I don't learn on the way anymore. I prompt on the way. I have some projects where I don't know a single line of code. Not one. The AI wrote it, the AI checked it, the AI re-checked it. Before, I knew every line by heart.Even every non-written lines. The whole codebase lived in my brain, continuously being tested while I walked, showered, ate dinner, and sorry to admit but mostly when driving too. My mind would catch errors on a Saturday at 3am that no test suite ever would.
Now there's nothing running in the background (apart from the 3238 automated unit tests that never catch a thing). Because there's nothing to run, to revisit mentally. I didn't write it. I didn't suffer it. I don't know it.

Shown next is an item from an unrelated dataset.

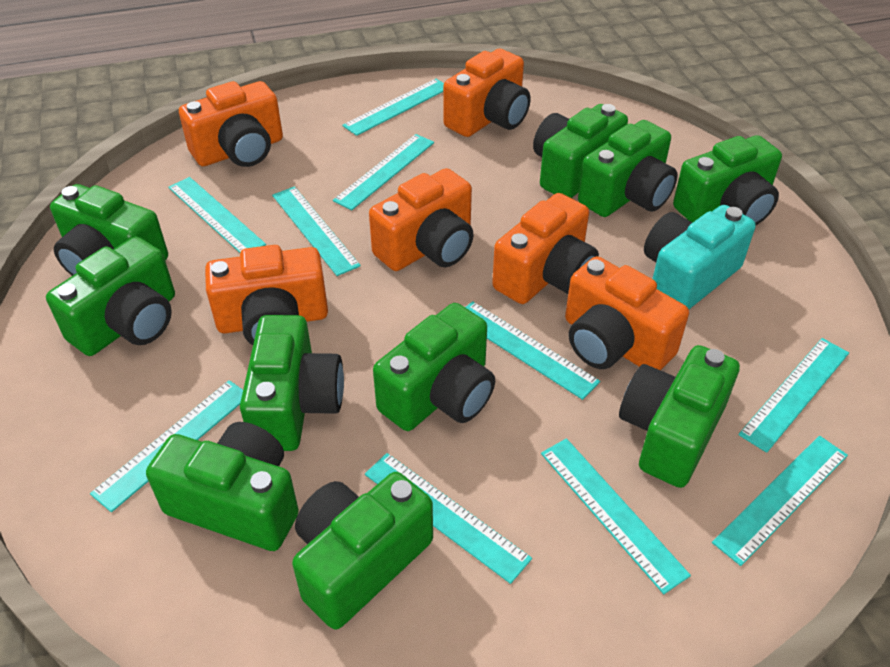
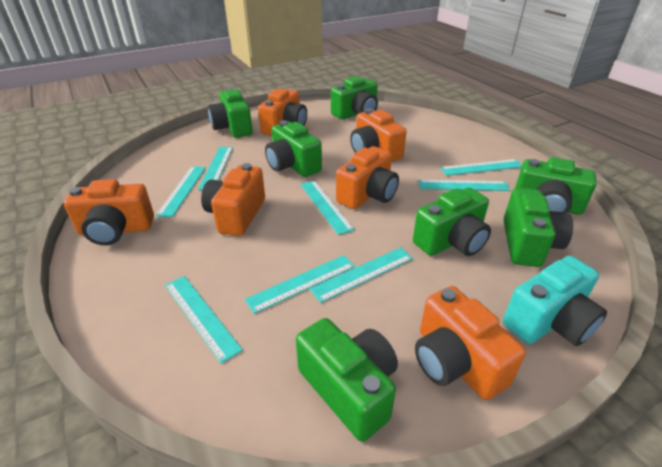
green camera: 10 -> 7
turquoise ruler: 10 -> 8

The Realization That Hit While Writing This
I started writing this post to talk about the paradox of working more with tools designed to help you work less.

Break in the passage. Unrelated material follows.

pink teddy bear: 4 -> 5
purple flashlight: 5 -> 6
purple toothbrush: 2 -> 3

But halfway through, I realized I wanted to talk about how I feel, what my personal journey is, maybe this is not a post I should do, maybe it belongs to the real-world personal diary I bought a week ago and haven't even opened yet. But hey, it feels nice.
It's not like I miss the productivity of the old days. I was less productive then. Objectively, measurably less productive.
I miss the process. The slow discovery. The chewing glass. The deep understanding that came from struggling. The quiet satisfaction of building something you understood completely, even if nobody else ever saw it.
AI gave me output. It took away the journey.
And the anxiety isn't from the hours. It's from the emptiness of the process. Of going fast in a direction that doesn't feel like it's yours anymore. Of optimizing a process that used to have soul and reducing it to ai harness/model switching and token management.
What I'm Trying Now
I don't have a clean answer. I'm still figuring this out. But here's what I'm experimenting with:
Setting AI-free projects. Not because manual coding is more efficient, it's not. Because I want to keep some lower level brain muscle. The key for me is to do something useless, so learning is the only good outcome you should expect. Currently I'm not doing great at this as I also tend to de-prioritize this more than I'd like but, hey step by step. A good example is that I started learning Odin language for making a videogame.
Re re-defining "done." Before AI, "good enough" was a healthy stopping point. I'm trying to get back there. Not every feature needs one more iteration just because it's cheap to do, embrace YAGNI, once again.
The Uncomfortable Truth
The most enthusiastic adn early AI adopters are the first ones to feel lost. Not because the tools are bad, they're incredible and fun to use. But because removing the friction of execution exposes you to the infinite surface area of everything you could build.
And nobody's brain is built for infinite.
The tools got faster. My life didn't slow down. If anything, the speed made the emptiness louder.
I'm still using AI on daily basis, a lot, for almost everything. I'm still shipping, faster and better every day. But I'm trying to remember that the person who never finished side projects and spent weekends reading docs and debugging a project setup wasn't failing.
He was learning. And so do I.
If you're an AI-enthusiast developer who feels more restless than empowered, you're not doing it wrong. The tools are doing exactly what they were designed to do. The question is whether you're still designing your life, or if you've handed that over too.